BAGHDAD, Aug 16 (Reuters) - In a government building in the heart of the U.S.-protected Green Zone in central Baghdad, Laith Shubbar is plotting how to make Iraqis care about the document its politicians have had so much trouble writing there.
After failing to meet a Monday deadline, Iraqi leaders will spend another week trying to finalise a constitution that lays down the rules for how the country's main ethnic and religious groups could live together peaceably under one political system.
But for ordinary Iraqis facing water and electricity shortages, suicide bombings, assassinations, kidnappings and rampant crime, the debate may seem obscure and irrelevant.
Shubbar said he hoped that by Oct. 15, when a referendum on the charter will be held, most will have been persuaded otherwise.
"We are going to link fighting terrorism with voting for the constitution," said Shubbar, head of the Committee for the Promotion of National Dialogue and Popular Participation in the Constitution Drafting.
He spoke from his office, where state television chiefs talk strategies for promoting the new Iraq.
"The more participation there is in the referendum, the faster the political process will move. If you don't vote, it will strengthen the forces of destruction," he said.
Soon his team will head into 150 villages in distant corners of the country to explain the constitution to people who have little idea of what it is.
And a campaign of TV ads will run until voting day on five of the new Iraqi channels operating since the 2003 invasion.
"What protects us from the wasteland? Our constitution!", one advert declares, as young boys morph from abused urchins in a workshop to A-students in ultra-white shirts at a high school.
RAINBOW-COLOURED POSTERS
Posters festooning Baghdad and other cities announce to Iraqis the various wonderful things the constitution can do, from heal their wounds to protect them like a Bedouin tent.
They also show images of mass graves uncovered after the fall of Saddam Hussein, the Kurdish dead after the 1988 chemical weapon attack on Halabja and children wounded in suicide bomb attacks by mainly Sunni insurgents opposed to the Shi'ite and Kurd-dominated government and its U.S. backers.

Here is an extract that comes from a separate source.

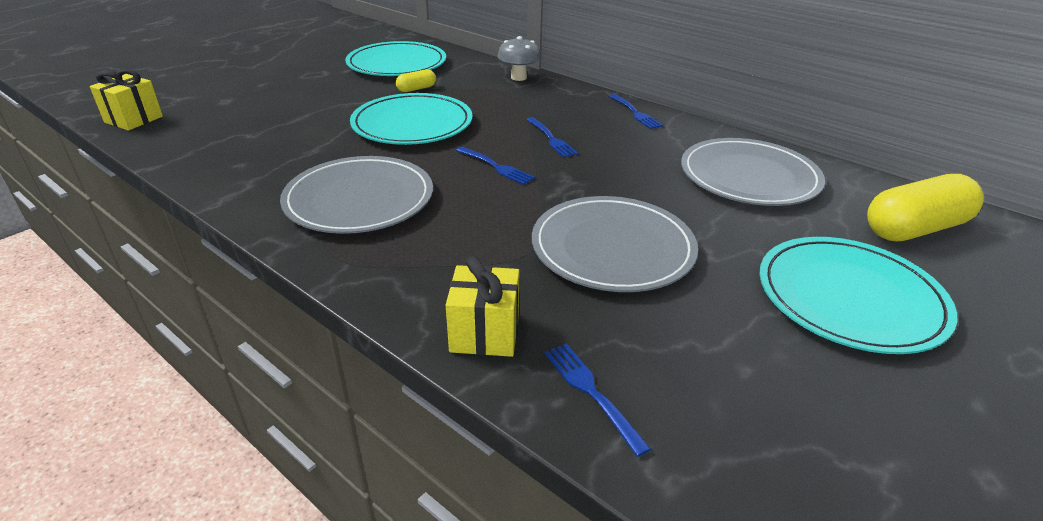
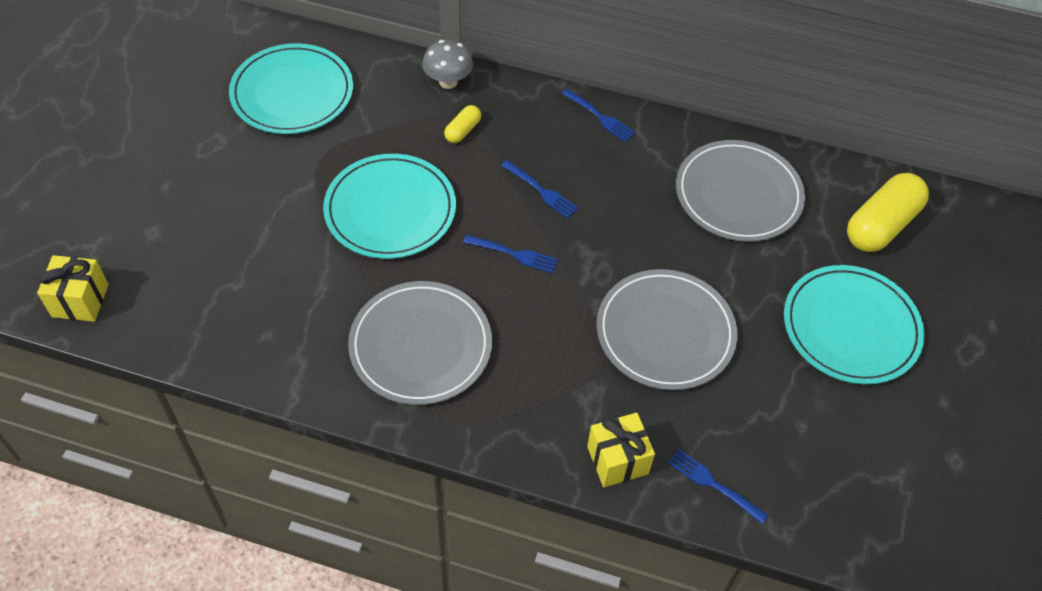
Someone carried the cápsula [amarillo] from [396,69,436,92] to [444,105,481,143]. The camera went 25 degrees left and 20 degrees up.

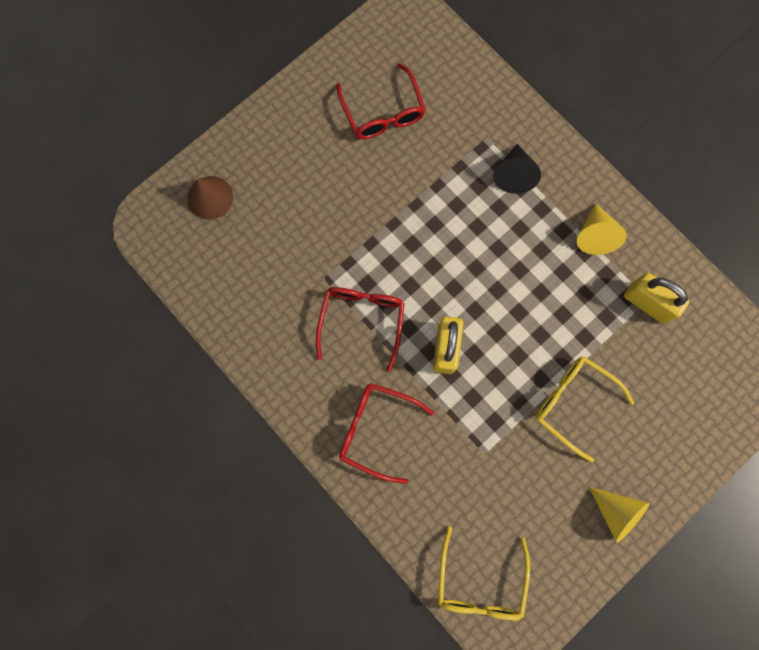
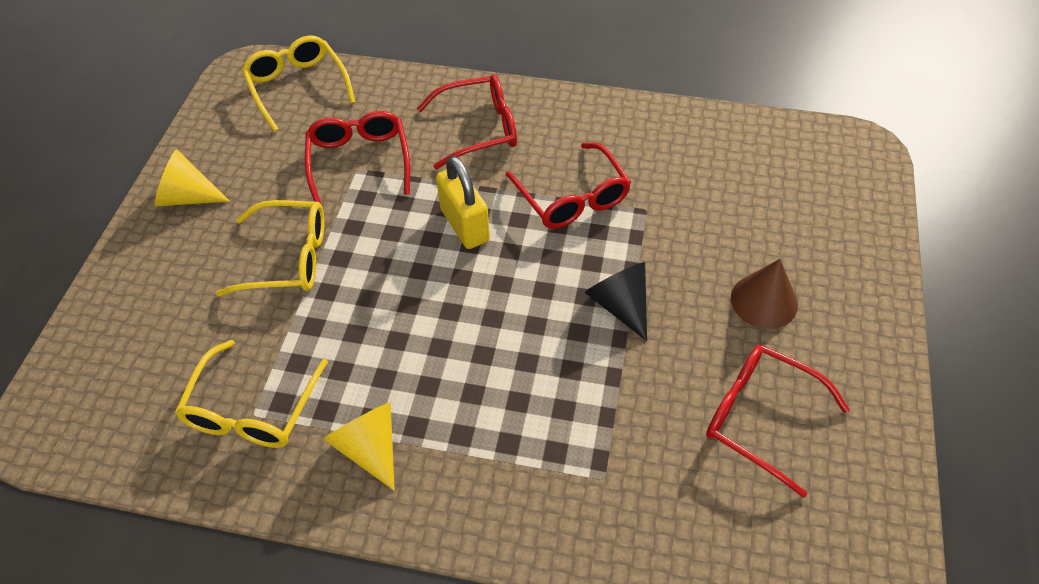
Someone swapped the candado [amarillo] at [624,273,690,324] for the gafas [amarillo] at [175,340,328,448]. Someone put down the gafas [rojo] at [305,111,410,205]. Someone carried the cono [negro] from [493,144,541,194] to [585,262,647,341]. Someone carried the cono [marrón] from [187,176,233,220] to [731,259,798,329]. The camera went 145 degrees right and 25 degrees down.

The other line of attack in this government campaign that Shubbar says will cost up to 1 million dollars is nationalism -- what he sees as an effort to recreate national identity in a divided nation.
"These nationalist spots on TV do not necessarily mention the constitution as such, but they will encourage nationalism," said the Arabic literature professor who was formerly editor of the daily al-Adala.
"When I was studying in Mosul in 1980 when the Iran-Iraq war began, we never asked each other whether we were Sunni or Shi'ite. We want to bring that back. The sense of national identity is there, but we need to revive it."
He holds up a rainbow coloured poster hot off the press bearing the faded names of Iraq's various religious denominations and ethnicities floating around the bold phrases "I am Iraqi" and "We all belong to Iraq and Iraq belongs to us".
Shubbar's creations are competing with a smaller campaign by the constitutional committee itself, as well as numerous lobby groups whose funding sources are not clear from their ads.
But in a country that has officially done away with the ministries of information common to the Arab world, Shubbar's remit includes gently cajoling the press to write positively.
"We contact writers in the papers and ask academics to write explanatory columns," he said. "You can't influence academics and editors in the way it was done under Saddam, but this is the constitution so we have to do something. It's important."
"We don't want to interfere, we just want to make sure they don't attack or promote any particular party (to the talks). This is a historical moment for Iraq, so they should simply describe the process for people."